At once startling in its revelations about the ballet world and compassionate in its view of human frailty, the documentary “Suzanne Farrell: Elusive Muse” comes to the PBS “Dance in America” series on Wednesday, in a version 30 minutes shorter than the one nominated for an Academy Award this year.

Directed by Anne Belle and Deborah Dickson, the 90-minute telecast extends and deepens the oral history of New York City Ballet presented in Belle’s superb “Dancing for Mr. B.: Six Balanchine Ballerinas,” first shown on PBS in 1990 and currently available from Nonesuch home video. Once again, vintage performance clips alternate with intimate reminiscences of working with choreographer George Balanchine and, in Farrell’s case, becoming trapped in an unconsummated love affair with him--one so overwhelming that she says she considered suicide.
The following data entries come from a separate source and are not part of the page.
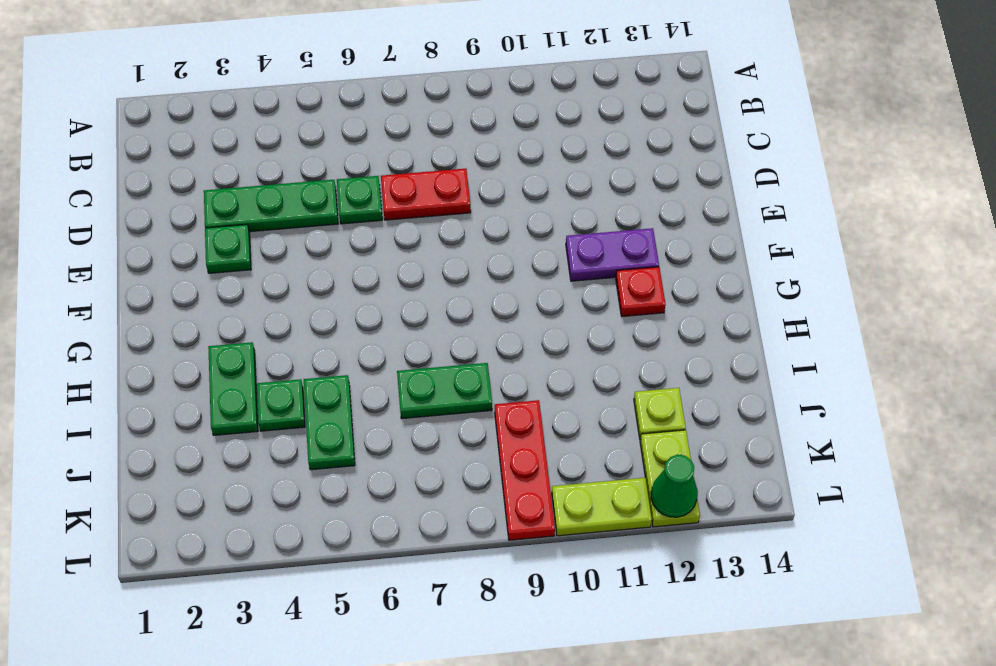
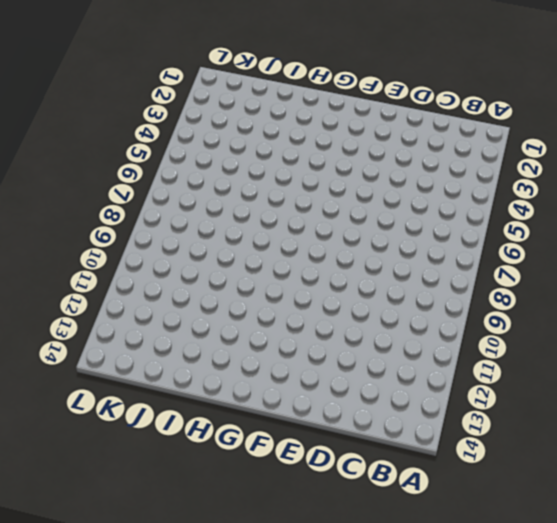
none -> green plate D3:D5 level 1
none -> green plate D6 level 1
none -> red plate D7:D8 level 1

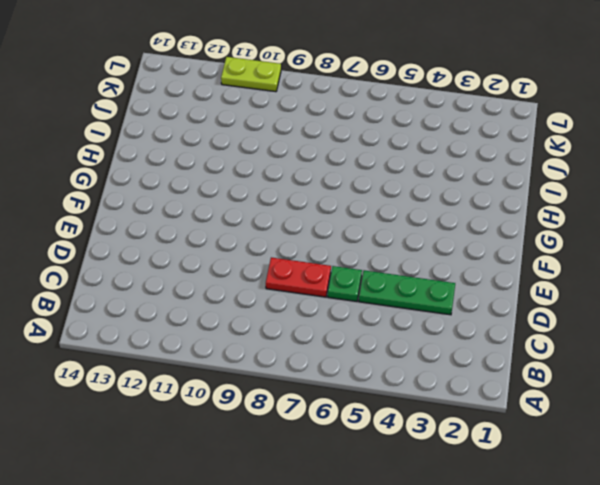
none -> green plate E3 level 1
none -> purple plate F11:F12 level 1
none -> red plate G12 level 1

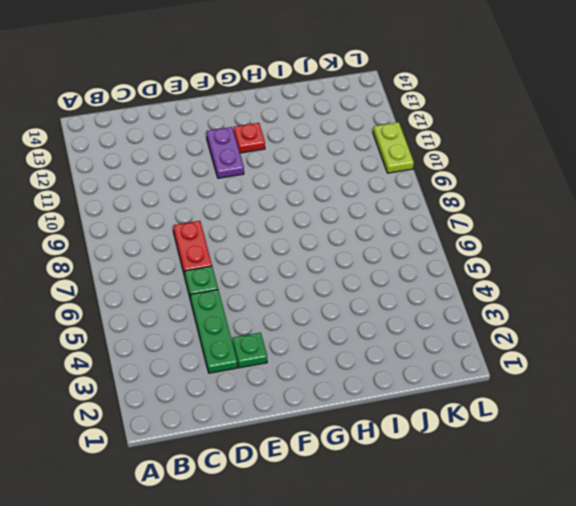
none -> green plate H3:I3 level 1
none -> green plate I4 level 1
none -> green plate I5:J5 level 1

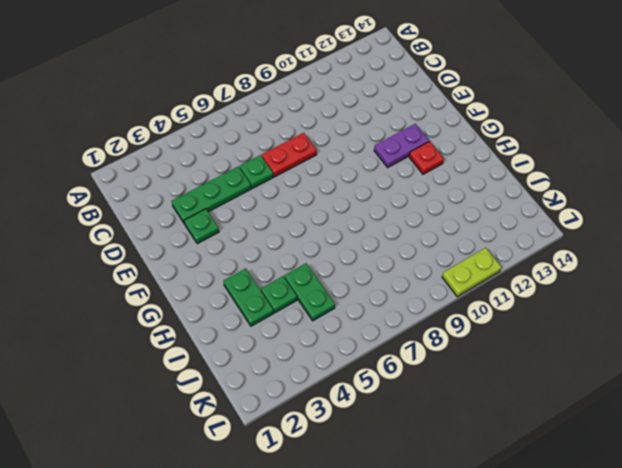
none -> green plate I7:I8 level 1
none -> red plate J9:L9 level 1
none -> lime plate J12 level 1

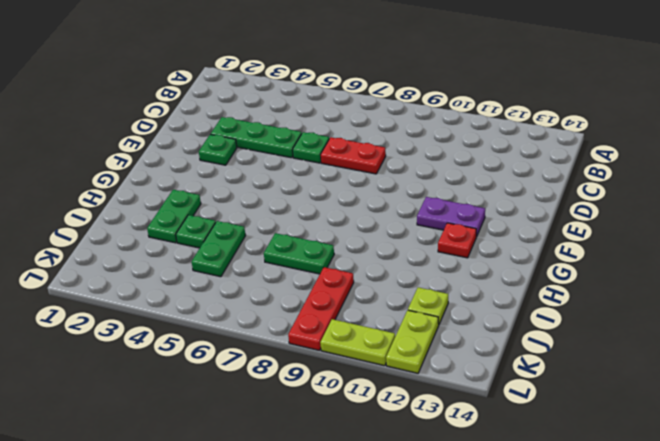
none -> green cone L12 level 2

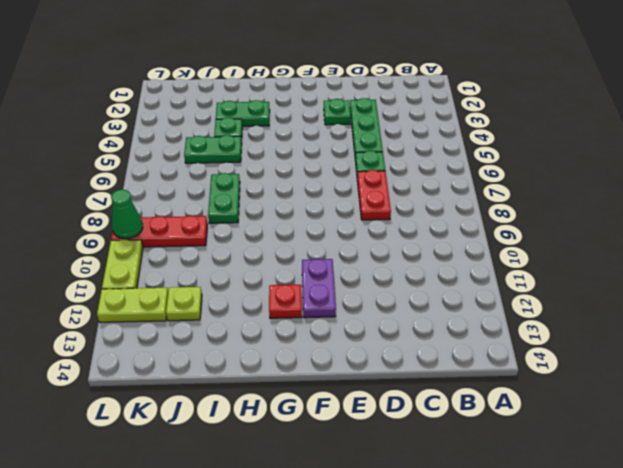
green cone L9 level 2 -> green cone L12 level 2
“I think how you dance is who you are, and that’s what he fell in love with,” Farrell comments. And, of course, her dancing proved one of the acknowledged wonders of the age: incredibly free and fearless technically, with fabulous liquid legwork that belied the speed and precision of City Ballet neoclassic style. “The last great muse for Balanchine,” says former Farrell partner Jacques d’Amboise, perhaps the most outspoken and vibrant commentator in the film.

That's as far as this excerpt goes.